I promise to write an article about that Great High God among fantasy authors, M. P. Shiel; much of the best science-fantasy, from a literary standpoint, has been written by him. Anyway, when you read "The Purple Cloud," "Dr. Krasinski's Secret," "This Above All," or any of the other two score novels penned by him, such little matters as scientific accuracy never enter your head (which does not by any means imply that his science is not correct to the N'th degree). A hypnotist with words is M. P. Shiel.

And he is—and has been—almost as much a Heaven-born genius as some of the characters he weaves through the pages of his novels. He is fluent with a half-dozen languages, is literally a master of all sciences, writes in a blinding, complicated style no one else on Earth could imitate—much less create!—and has written as many books as Haggard, Burroughs, and a few others combined. At 12 he wrote a novel; at 13, printed a newspaper; and at 15, wrote novels for serialization in large public papers.


Lester Anderson, fantastiac extra-ordinary of Hayward, California, is fortunate enough to count himself a very good friend and correspondent of the lexicographical (hah!) Clark Ashton Smith.

Speaking of whom: Smith and H. P. Lovecraft are great friends, by correspondence. Lovecraft refers to C.A.S. as "My good old friend and correspondent, Klarkash-Ton, Hierophant of Atlantis and High-Priest of Tsathoggua."

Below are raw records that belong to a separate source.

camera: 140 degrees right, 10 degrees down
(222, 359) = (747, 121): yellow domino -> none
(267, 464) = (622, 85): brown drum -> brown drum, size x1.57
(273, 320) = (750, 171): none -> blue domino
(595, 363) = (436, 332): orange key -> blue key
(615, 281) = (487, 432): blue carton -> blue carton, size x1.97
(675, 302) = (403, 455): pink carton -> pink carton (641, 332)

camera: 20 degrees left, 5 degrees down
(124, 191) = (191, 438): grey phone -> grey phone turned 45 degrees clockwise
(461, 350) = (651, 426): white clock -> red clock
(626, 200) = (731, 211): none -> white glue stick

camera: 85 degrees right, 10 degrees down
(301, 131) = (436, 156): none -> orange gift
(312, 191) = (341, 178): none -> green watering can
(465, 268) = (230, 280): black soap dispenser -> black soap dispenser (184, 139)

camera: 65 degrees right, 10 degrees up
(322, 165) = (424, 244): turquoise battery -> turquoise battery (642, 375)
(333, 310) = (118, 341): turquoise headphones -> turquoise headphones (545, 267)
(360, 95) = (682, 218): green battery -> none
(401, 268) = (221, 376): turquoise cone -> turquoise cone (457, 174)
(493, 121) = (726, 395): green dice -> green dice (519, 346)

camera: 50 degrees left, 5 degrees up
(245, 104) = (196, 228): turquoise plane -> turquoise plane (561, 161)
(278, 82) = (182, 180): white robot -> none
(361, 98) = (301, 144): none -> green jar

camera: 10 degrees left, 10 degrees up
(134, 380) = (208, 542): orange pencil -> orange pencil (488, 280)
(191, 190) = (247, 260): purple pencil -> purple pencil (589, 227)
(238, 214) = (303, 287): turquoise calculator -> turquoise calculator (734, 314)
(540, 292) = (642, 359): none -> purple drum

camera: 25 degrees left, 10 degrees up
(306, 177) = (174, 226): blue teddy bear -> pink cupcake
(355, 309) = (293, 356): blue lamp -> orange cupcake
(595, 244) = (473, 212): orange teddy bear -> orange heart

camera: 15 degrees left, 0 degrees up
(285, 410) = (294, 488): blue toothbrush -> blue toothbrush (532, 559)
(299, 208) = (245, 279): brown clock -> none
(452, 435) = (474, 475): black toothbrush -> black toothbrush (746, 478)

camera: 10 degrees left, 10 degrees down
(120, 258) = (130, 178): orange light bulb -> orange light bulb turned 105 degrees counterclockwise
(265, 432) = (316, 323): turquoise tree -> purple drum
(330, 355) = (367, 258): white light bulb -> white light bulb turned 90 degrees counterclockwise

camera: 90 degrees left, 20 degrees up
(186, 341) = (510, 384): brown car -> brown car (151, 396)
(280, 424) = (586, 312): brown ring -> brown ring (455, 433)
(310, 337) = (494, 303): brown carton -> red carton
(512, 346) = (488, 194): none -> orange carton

Again Bram Stoker! His latest to chance my way is "The Jewel of Seven Stars." With every reading of this English weird-tale master, I am seized in profound melancholia, despairing the fact that he did not live another twenty years, to pen another score novels. Not content with being a master of superb plot (involved plot too!) Stoker went to exquisite pains to instill that ultra-weird and chilling sense of the unreal so characteristic of his work.

In "Jewel of the Seven Stars," he spins a yarn of Egyptian queens who wield a strange and powerful influence over the lives of present-day people; of mummified cats walking again and striking in the dark, vampire-like; of hypnotic spells and influences; of developments so utterly mystifying and gripping, the reader cannot put the book down after once opening it. And Bram Stoker's novels are not the abbreviated two-hundred page book so much in evidence today; they are voluminous; though not, I might mention, as "infinite" as "Anthony Adverse."


Here is something—not strictly fantasy, but certainly of interest to all who make fantasy a hobby—which I have deemed worthy of passing on: about twenty years ago there lived in Honolulu, in the much-sung Hawaiian Islands, a man, W. D. Westervelt by name, who spent all his spare time in the collecting of legends and myths about volcanoes. Perhaps the best result of his efforts was a little book called "Legends of Hawaiian Volcanoes," small but crammed to the fly-leaves with fascinating historical, scientific, and mythological data. Others had the titles of "Legends of Ghosts and Ghost-Gods," "Legends of Old Honolulu," "Legends of Maui," etc. No, not true fantasy, but they read like first-rate weird stories. Incidentally, this is a field for stories practically untouched; tales built around Hawaiian and other old native legends have been scarce.